For a while, the unemployment rate is going to be stuck at levels that we don’t like to think about. The U.S. economy will return to modest job growth, but it’s not going to be anything exciting for a while.
IMT: Policymakers worldwide continue to struggle with ways to effectively manage multiple economic shocks while preparing their industries to perform successfully in a volatile economic landscape. What policy and regulatory decisions are likely to encourage innovation among small businesses in the U.S. and strengthen the nation’s competitiveness?
CW: First of all, the one thing to be clear about in terms of innovation is that innovation is not just R&D [research and development]. The economics literature and even popular, less-academic writing has always equated innovation with R&D. R&D matters, but it’s only one part of the innovation ecosystem.
One of the most important things a government can to is invest in science… fundamental, basic science at the university and college level. A lot of evidence reveals that there’s a lot of economic bang for the buck in investing in scientific research at the university level.
There is also a lot of evidence showing that we do indeed need to worry about how many engineers and scientists we have. It does matter for productivity as well as manufacturing and economic growth.

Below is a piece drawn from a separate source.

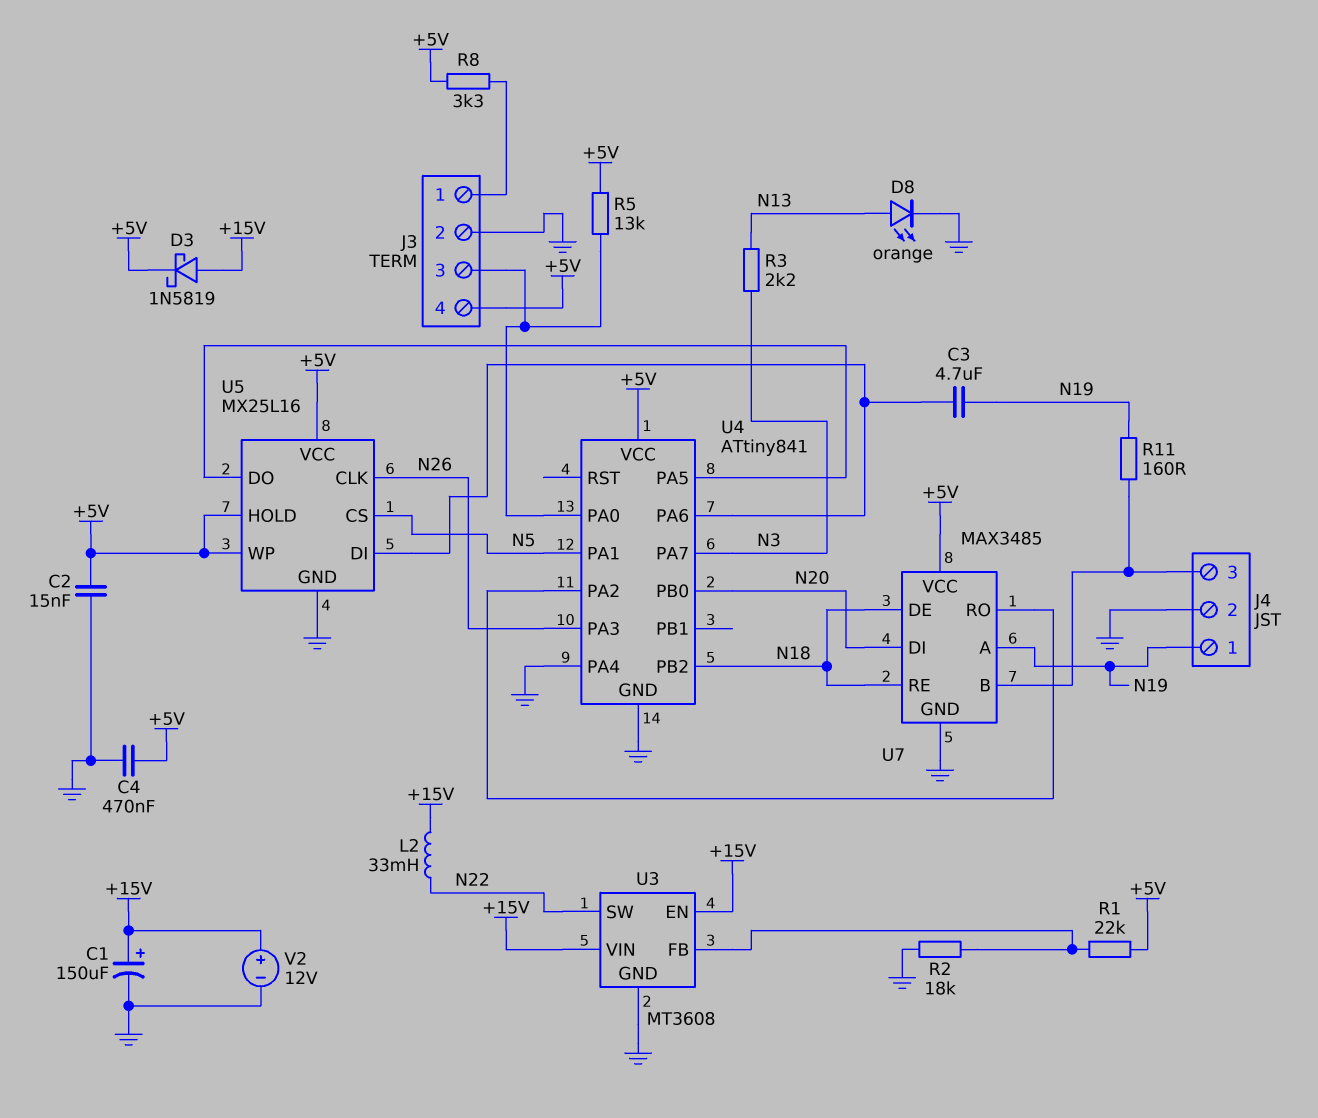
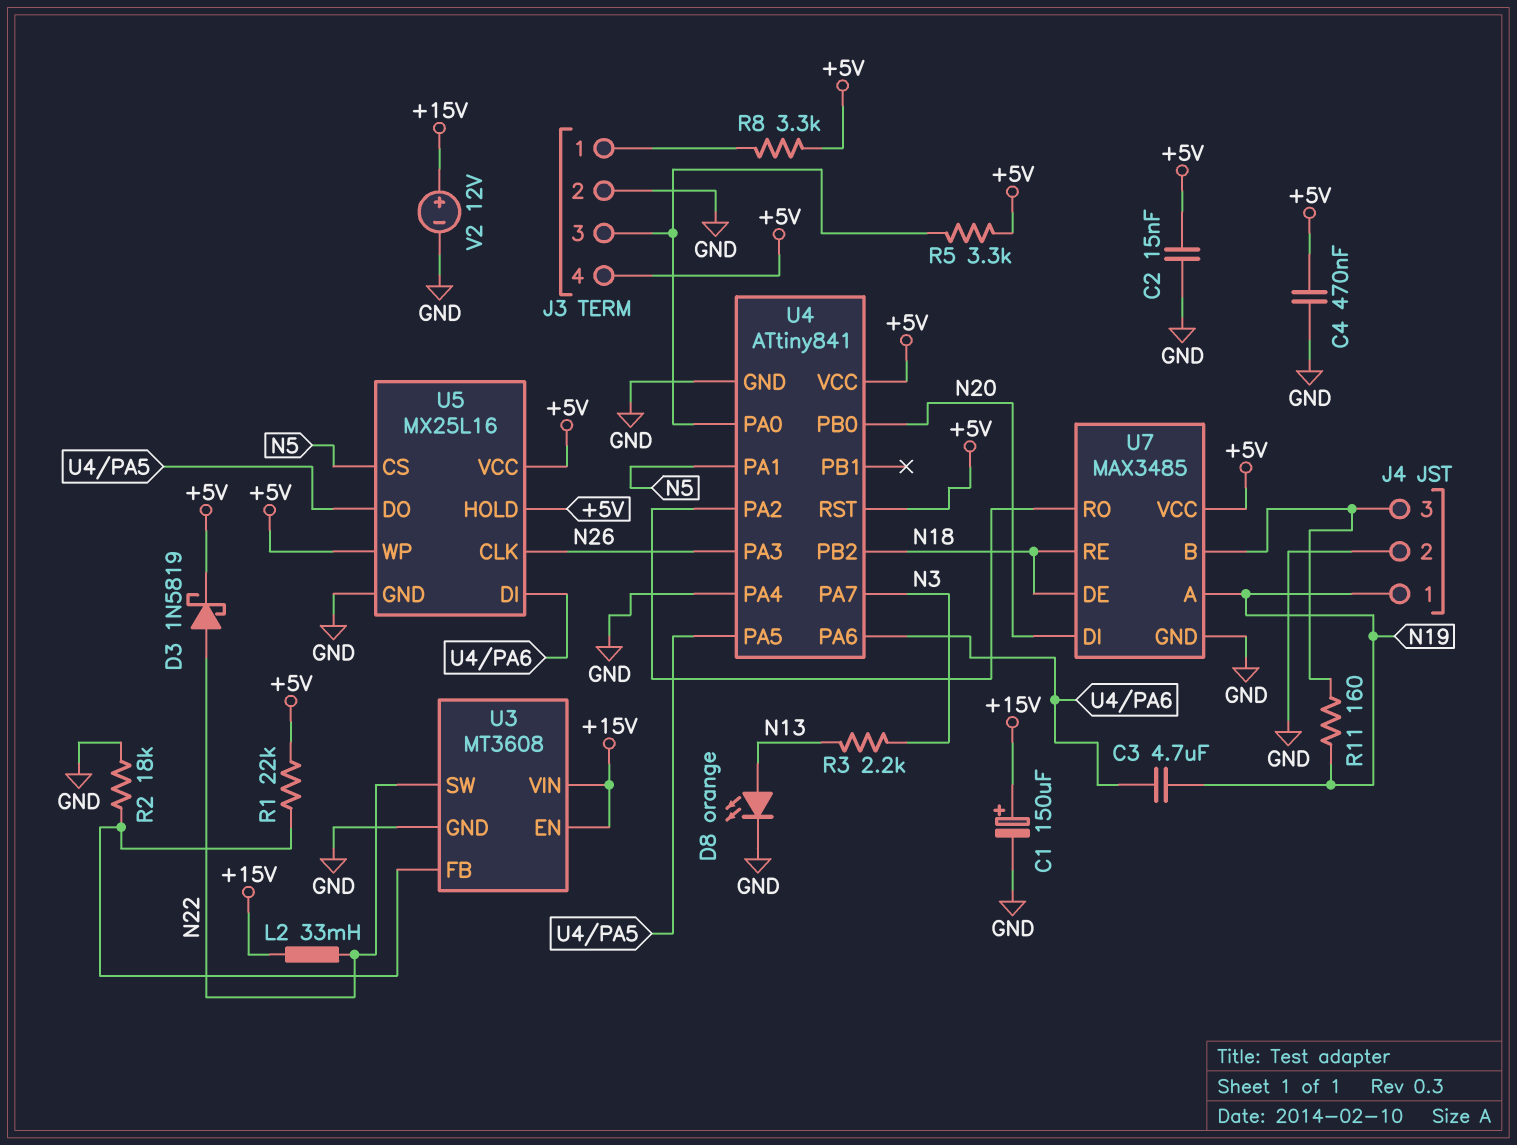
D3: schottky 1N5819 (A +15V, K +5V) -> schottky 1N5819 (A N22, K +5V)
R5: 13k (+5V, J3/3) -> 3.3k (+5V, J3/3)
U4 pin RST: none -> +5V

These are the two most important things: investing in basic scientific research of the type that’s really only done at universities, and worrying about graduating our share of engineers and scientists.
Cliff Waldman is an economist and council director at the Manufacturers Alliance/MAPI. He is the author of MAPI reports in the areas of the labor market and currency risks in China, U.S. exports, employment and monetary policy. Waldman was president of Waldman Associates, an economist at the National Federation for Independent Business and an economist for the New Jersey Department of Labor. He has written and continues to write papers on innovation.